Crítica | Marte Um
UM LUGA PRA ONDE OLHAR
Gabriel Martins preserva a família Brasileira como porto seguro em um país em crise
Com os anos de pandemia, a quantidade de produções brasileiras envolvendo o atual estado político do país definitivamente tomou um baque. Justo o Brasil que, no período mais sombrio de sua história, respondeu com um dos movimentos modernos mais ricos e diversificados (em forma e conteúdo) pareceu silenciado no meio onde antes expusera ao mundo as mazelas das quais somos vítimas como sociedade e indivíduos - uns mais que outros, mas todos.
Portanto, em 2022, a enxurrada de títulos “semelhantes” que remetem à nossa estética mais frutífera e longínqua se justifica. Se Noites Alienígenas (2022) nos leva a cantos esquecidos, e Mato Seco em Chamas (2023) a um território marcado pela violência, Marte Um reduz a escala para uma pequena família e sua modesta casa em Belo Horizonte.
Talvez um dos filmes mais brasileiros destes últimos anos, o longa de Gabriel Martins procura responder com a união e o afeto algo que muitos de nós tendemos a extravasar com a raiva, e faz isso de maneira tão paciente que o cineasta de 37 anos me parece um dos seres que melhor assimilou o momento interminável que vivemos desde as manifestações de 2013 e, simbolicamente, o 7 a 1 da Alemanha.
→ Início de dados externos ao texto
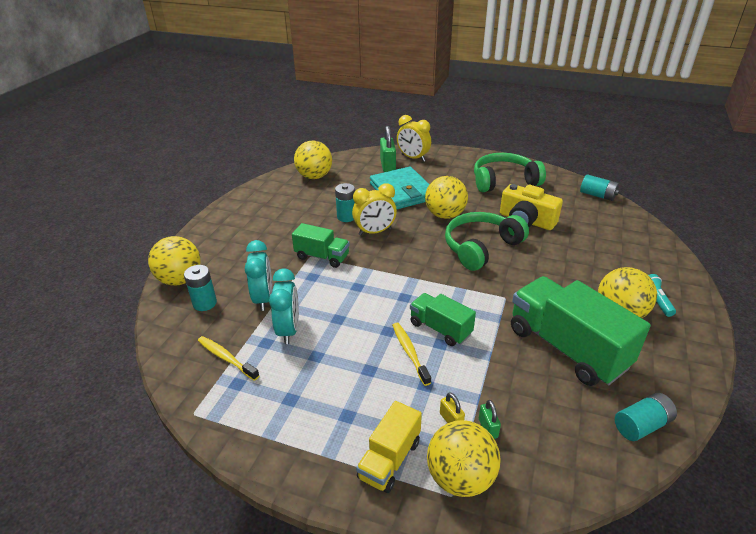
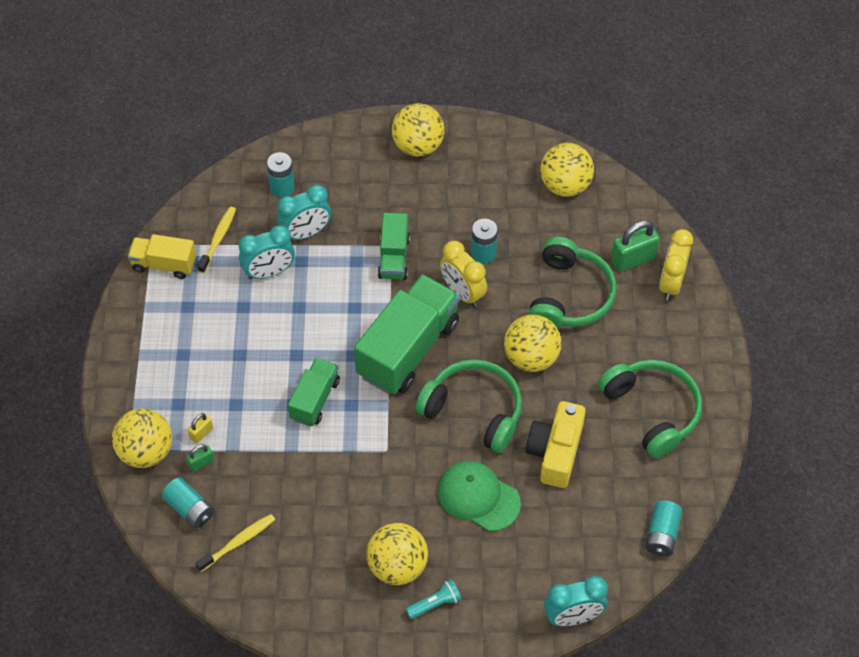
camera: 70 degrees right, 20 degrees up
(180, 279) = (309, 150): yellow ball -> yellow ball (418, 146)
(389, 459) = (149, 398): yellow truck -> yellow truck (164, 264)
(402, 191) = (569, 296): turquoise wallet -> green headphones
(409, 352) = (273, 381): yellow toothbrush -> yellow toothbrush (238, 542)
(558, 260) = (478, 497): none -> green cap
(567, 348) = (325, 517): green truck -> green truck (408, 349)
(641, 425) = (241, 586): turquoise battery -> turquoise battery (190, 509)
(663, 240) = (573, 617): none -> turquoise clock

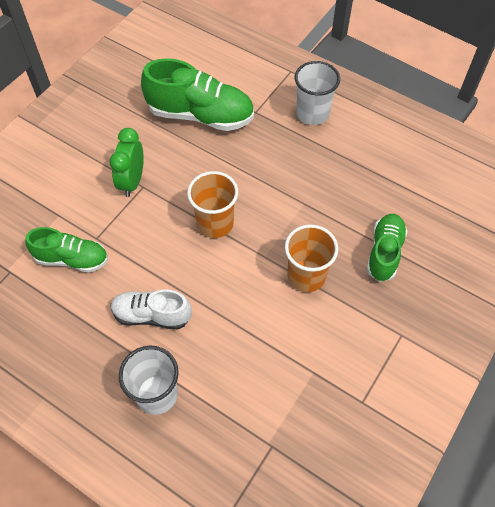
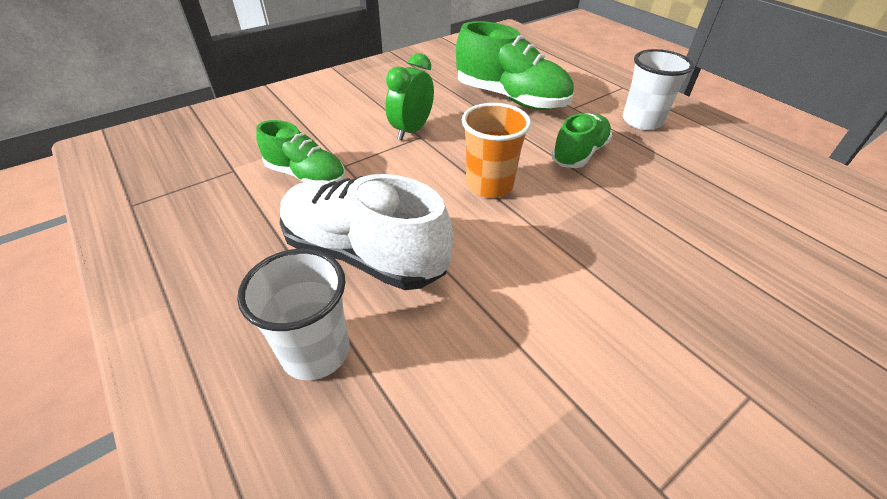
camera: 20 degrees right, 15 degrees down
(152, 315) = (364, 254): white shoe -> white shoe, size x1.62
(306, 276) = (597, 269): orange cup -> none
(384, 252) = (726, 273): green shoe -> green shoe (579, 154)

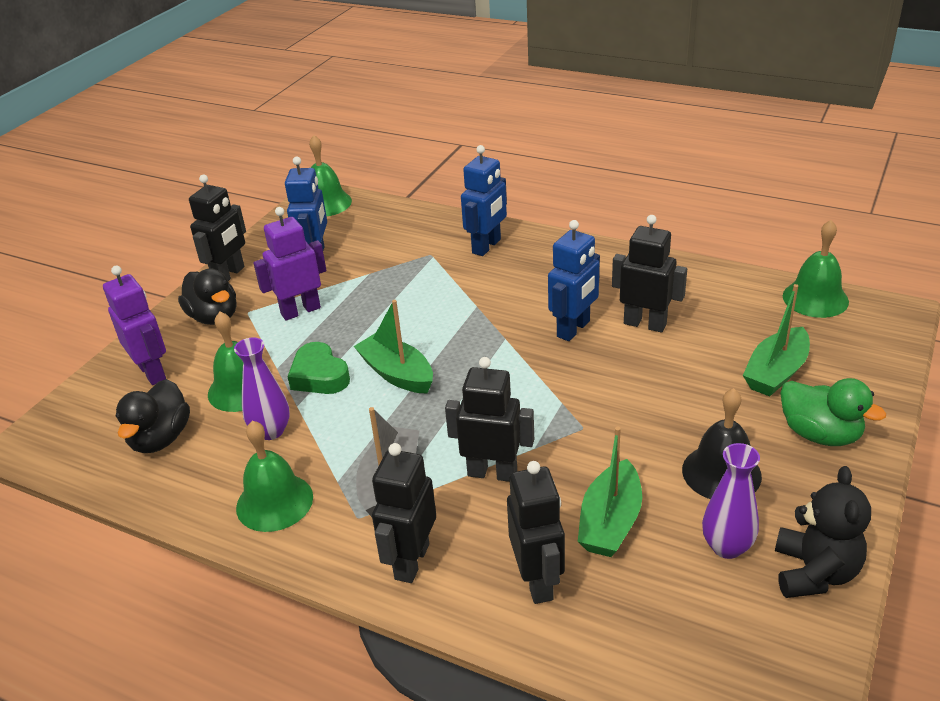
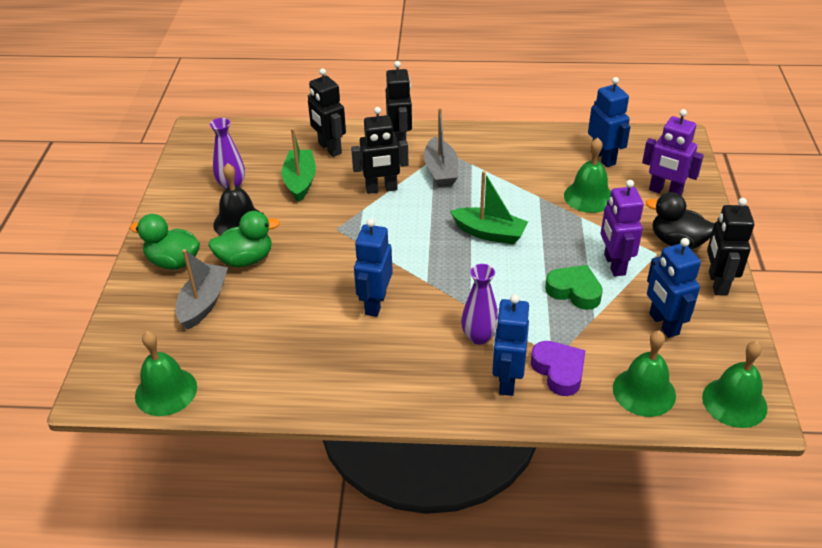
camera: 155 degrees right, 5 degrees up
(160, 438) = (603, 158): black duck -> blue robot
(271, 431) = (539, 178): purple vase -> purple vase (479, 337)
(274, 502) = (497, 146): green bell -> green bell (644, 391)
(300, 311) = (614, 264): purple robot -> purple robot turned 135 degrees clockwise
(319, 376) = (544, 218): green heart -> green heart (574, 291)
(438, 244) = (559, 371): none -> purple heart
(645, 324) = (317, 323): black robot -> none
(717, 414) = (246, 259): none -> green duck
(776, 372) = (203, 303): green boat -> grey boat
(814, 572) = (183, 185): black teddy bear -> none

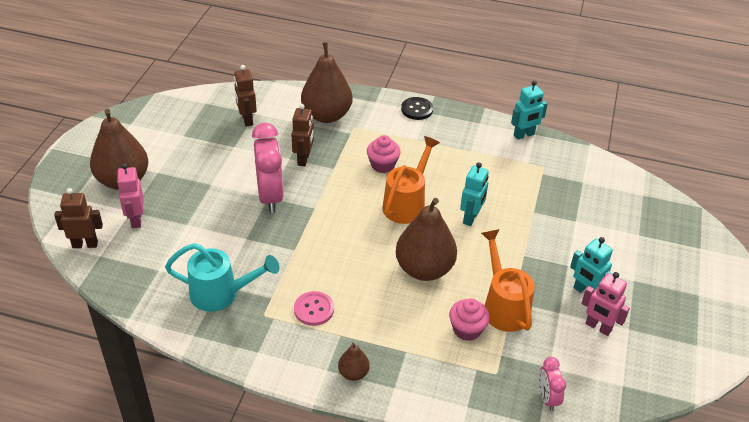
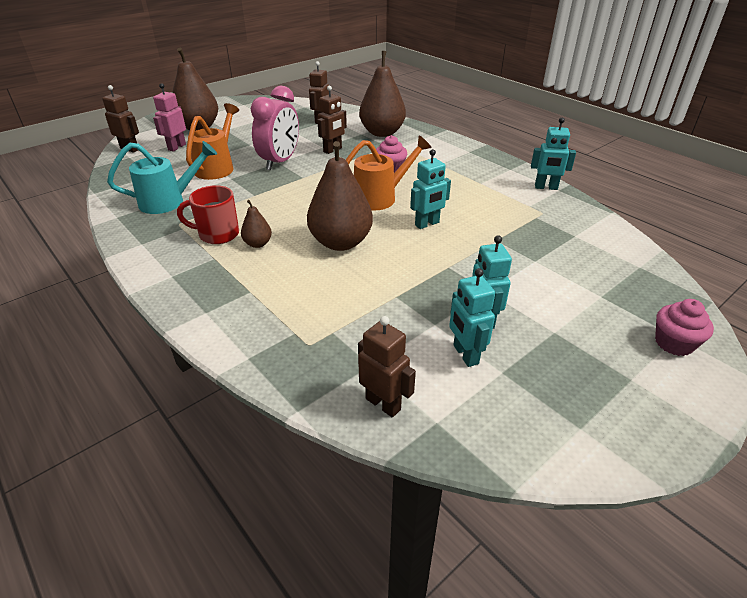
camera: 35 degrees right, 5 degrees down
(221, 294) = (168, 201): turquoise watering can -> turquoise watering can turned 60 degrees counterclockwise
(314, 309) = (217, 234): pink button -> red mug
(353, 373) = (187, 287): brown pear -> brown pear (258, 244)
(417, 109) = (461, 147): black button -> none
(467, 329) = (324, 298): pink cupcake -> pink cupcake (674, 343)
(503, 306) = (381, 296): orange watering can -> orange watering can (217, 167)
(547, 398) = (335, 390): pink clock -> none
(583, 390) = (383, 404): none -> brown robot
(598, 327) = (465, 354): pink robot -> turquoise robot

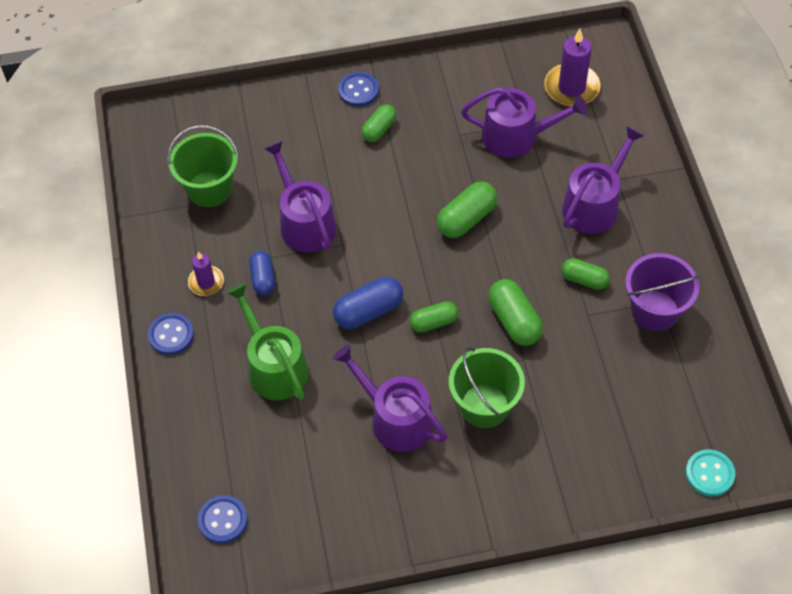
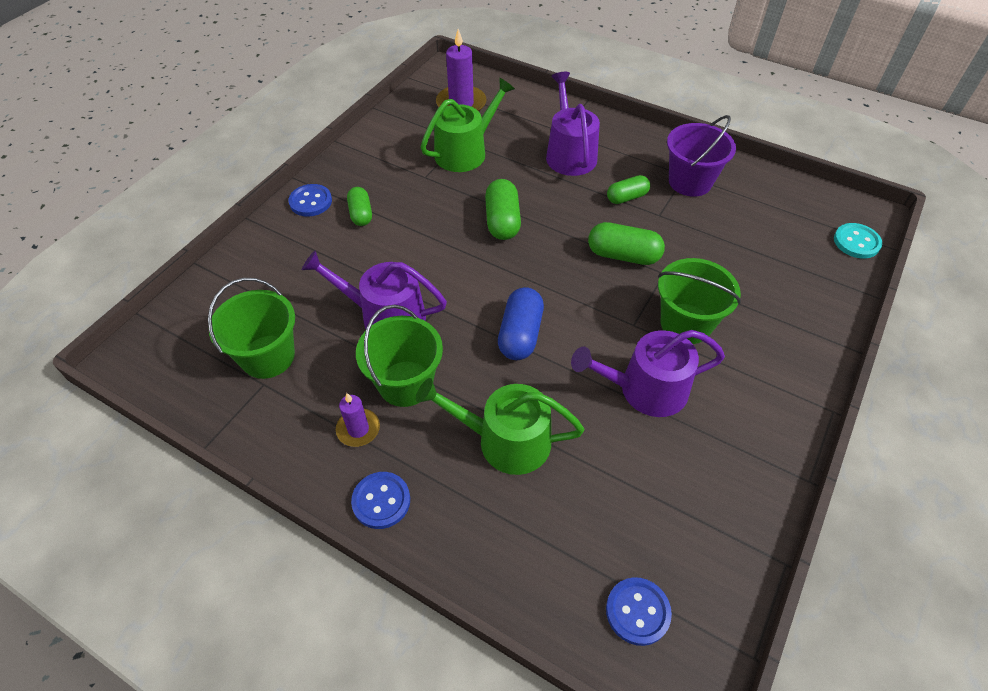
camera: 50 degrees left, 5 degrees down
(263, 278) = (405, 383): blue capsule -> green bucket
(433, 322) = (575, 301): green capsule -> none
(517, 136) = (465, 151): purple watering can -> green watering can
E claro que o futebol é parte central de tudo: é o Cruzeiro do pai contra o Atlético da namorada da filha, é o sonho do pai para o futuro do filho, é o ex-jogador do Cruzeiro que vive no condomínio onde o pai trabalha. Assim como os Estados Unidos, temos o nosso próprio sonho brasileiro (algo que ganha eco também na presença da outra sub-celebridade presente no filme), o que Marte Um faz é mostrar como ele se sustenta sobre pilares que precisam de um milagre para se manter de pé quando tudo ao redor parece estar desmoronando.
E assim, na iminência do tudo dar errado, Martins conecta pai, mãe e filhos. Os mais velhos sofrendo para acompanhar o mundo, tanto em suas revoluções emocionais (o relacionamento da filha, iniciado em uma festa neon, consumado no sonho de um apartamento, e descoberto com um movimento de câmera revelador que figura entre os mais afiados de 2022) como seu movimento sensorial (as paranoias da mãe, emulando um O Som ao Redor (2013)), e os mais novos sofrendo pois o mundo para eles deixado tem uma estrutura que ameaça cair a qualquer momento (a conversa derradeira, que me fez chorar, é literalmente em um beliche, e as belas referências a George Washington (2000) envolvendo bicicletas, morros e quedas, trazem toda a melancolia daquele filme). O que essas quatro pessoas conseguem, naquela sincera e poderosa cena final, é encontrar no outro algo para se sustentar, em um filme que abraça a família brasileira como um conceito fluido, mas necessário - e é.
Martins revela, em Marte Um, um retrato essencialmente brasileiro da esperança de algo melhor, baseada em nada se não na crença que reside no céu. Seja ele o simbólico que nos (figurativo, eu não vou) faz ir a igreja, ou o verdadeiro que está ali, a um movimento de câmera de distância.